While this influence is real, the ObamaCare debate suggests a new and much greater force at work in Washington since conservatives had nothing to lose by claiming their mandate.

And that new force is the rule of fear.

A Rule of Fear

There is a fear of challenging the liberal narrative that dominates the culture. This fear has now come to rule not only in Washington but all over America. The fear of being labeled politically incorrect leads people to work against their self-interest. One sees this in the case of NFL team owners who prefer to lose money by allowing players to kneel during the national anthem.

There is the fear that one’s principles and standards will cause one to be labeled rigid, old-fashioned, or cruel. People fear being judged judgmental. Thus, they abandon their principles when asked to defend them, as in the case of those who surrender to the bathroom war tyranny.

Finally, there is the fear of going against the prevailing opinion. Many abandon principles simply because they mistakenly believe few think as they do. So they give up everything for fear of being out-of-step.

Filling in the Void

Fear rules when there is no honor. It moves into the vacuum and takes over.  Where there is fear, everything can be politicized, since all certainties can be challenged. It creates the conditions for a culture of dishonor, in which people conform to the lowest standards and seek personal gratification.

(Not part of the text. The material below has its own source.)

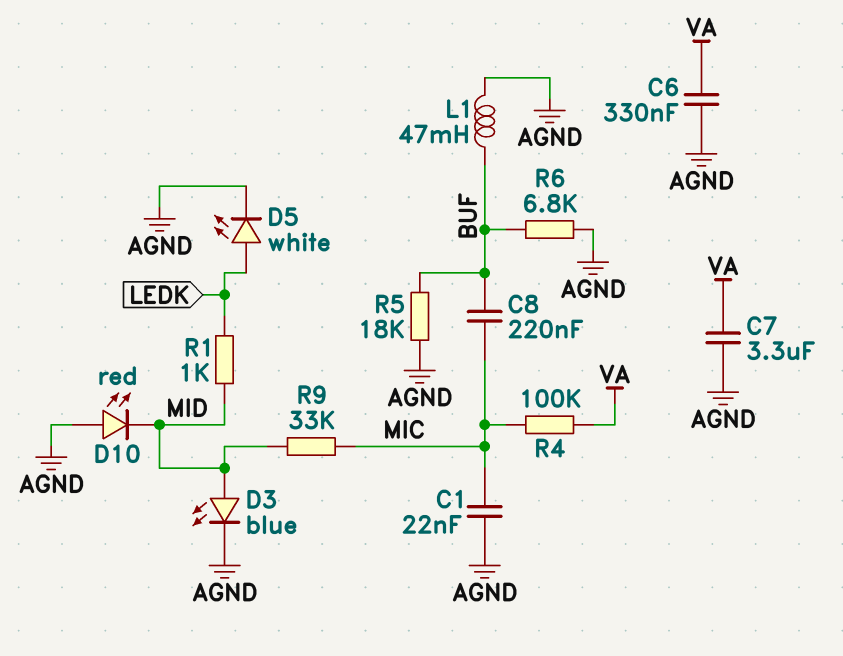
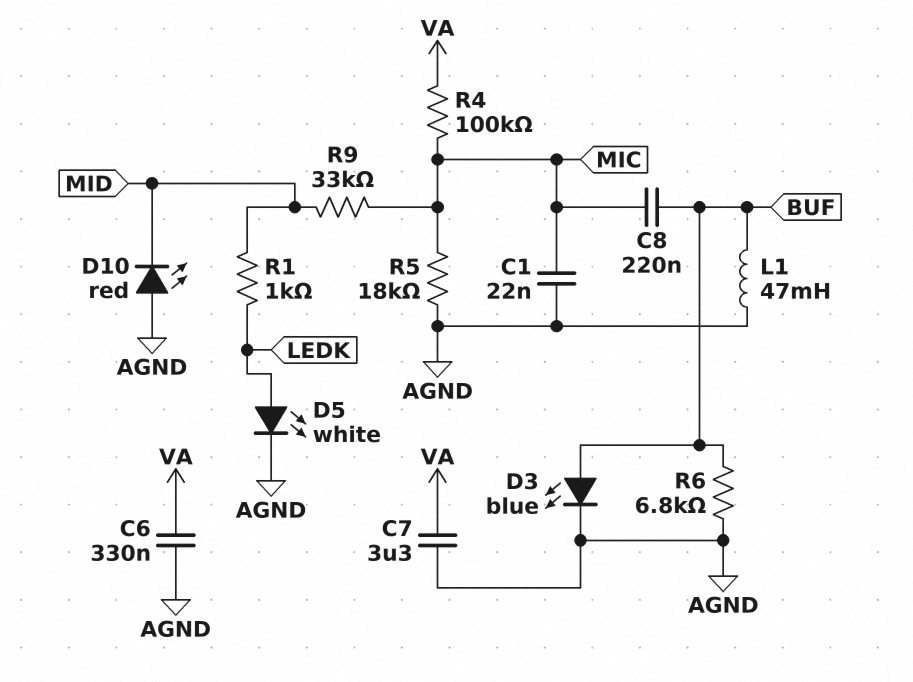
D3: LED blue (A MID, K AGND) -> LED blue (A BUF, K AGND)
R5: 18k (AGND, BUF) -> 18k (AGND, MIC)

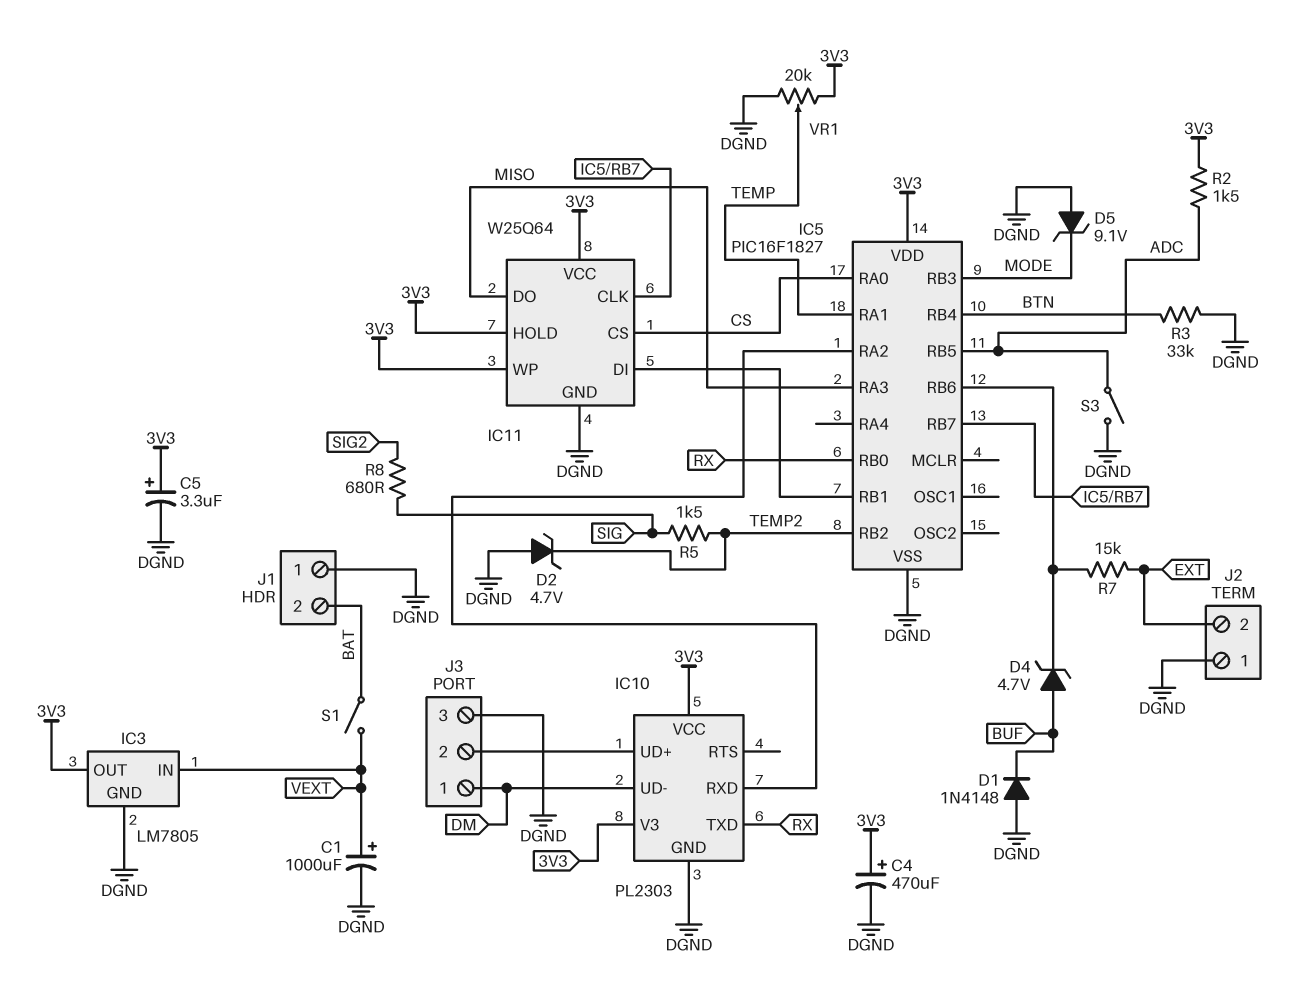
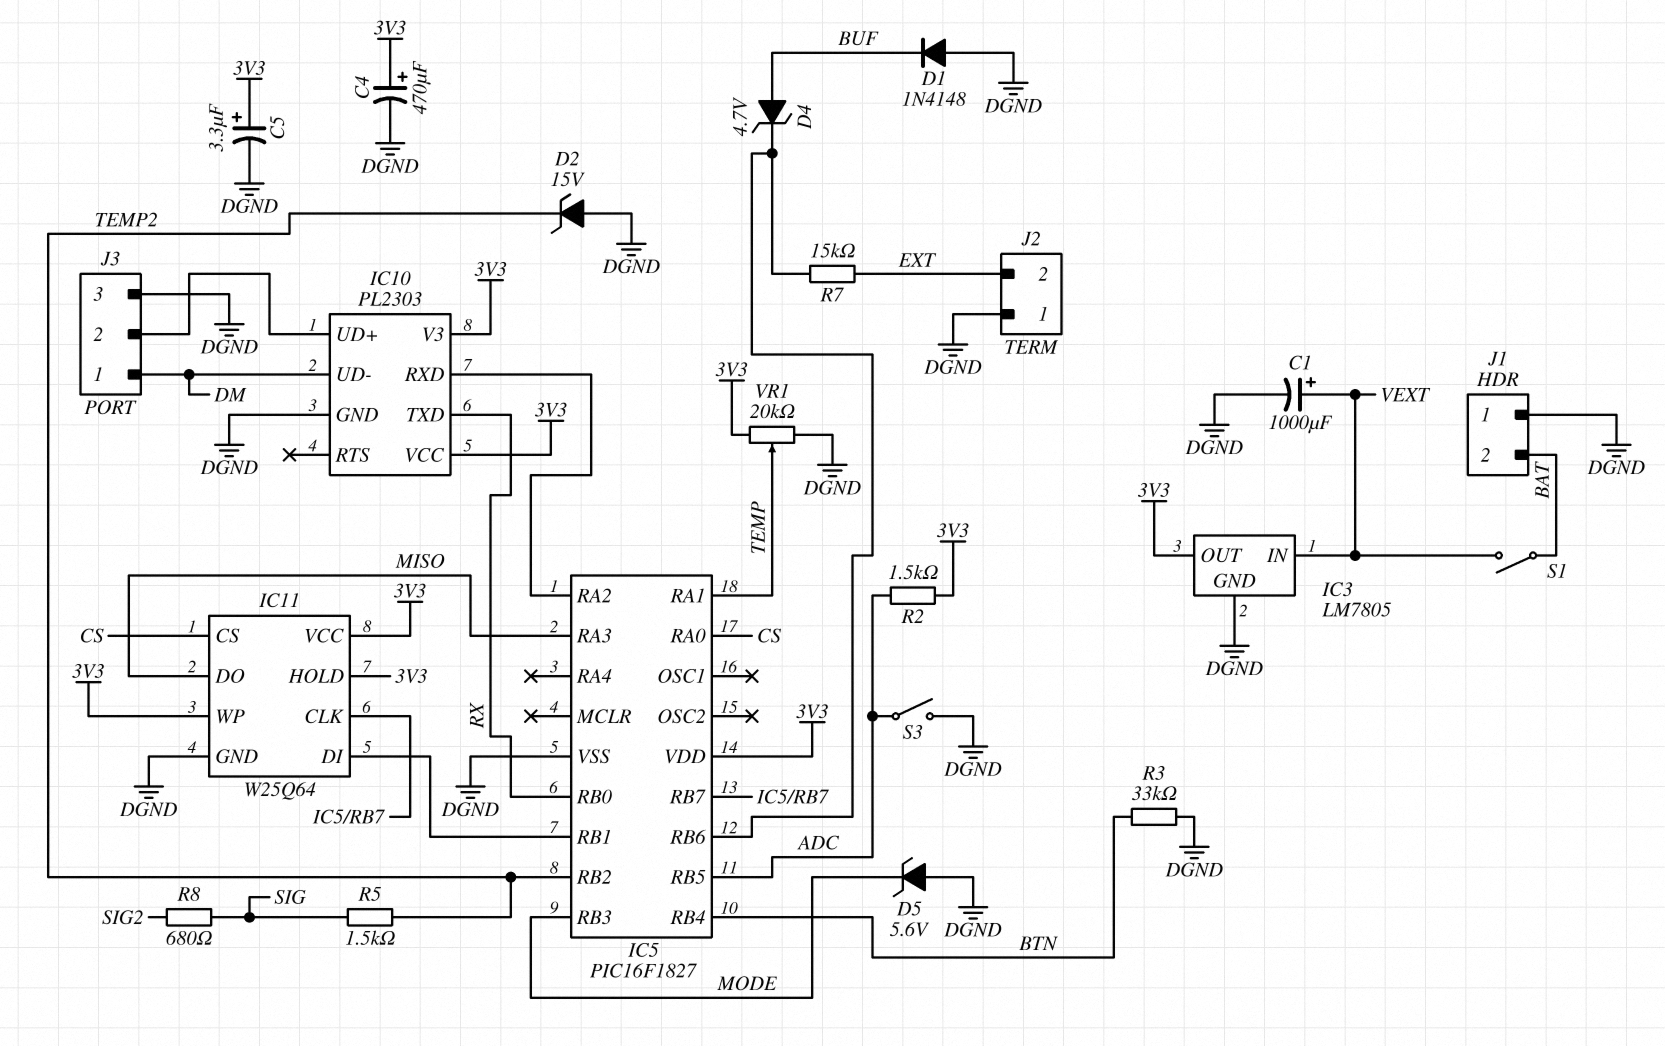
D2: zener 4.7V (A DGND, K TEMP2) -> zener 15V (A DGND, K TEMP2)
D5: zener 9.1V (A DGND, K MODE) -> zener 5.6V (A DGND, K MODE)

Thus, without a rule of honor, simply electing more conservatives will never turn the situation around. Just crafting better political platforms will also fail.  Merely holding votes will not guarantee that needed legislation will pass.

That is why a rule of honor is the fitting response to this rule of fear. Historically, when honor rules, it defines a lifestyle that naturally leads people to esteem and seek after those things that are excellent. It introduces a set of values that includes quality, beauty, goodness, and charity.

If conservatives want to win, they must never surrender their principles. Rather, it is all the more urgent that they hold on to them, unite, and proudly affirm themselves in the debate and the public square.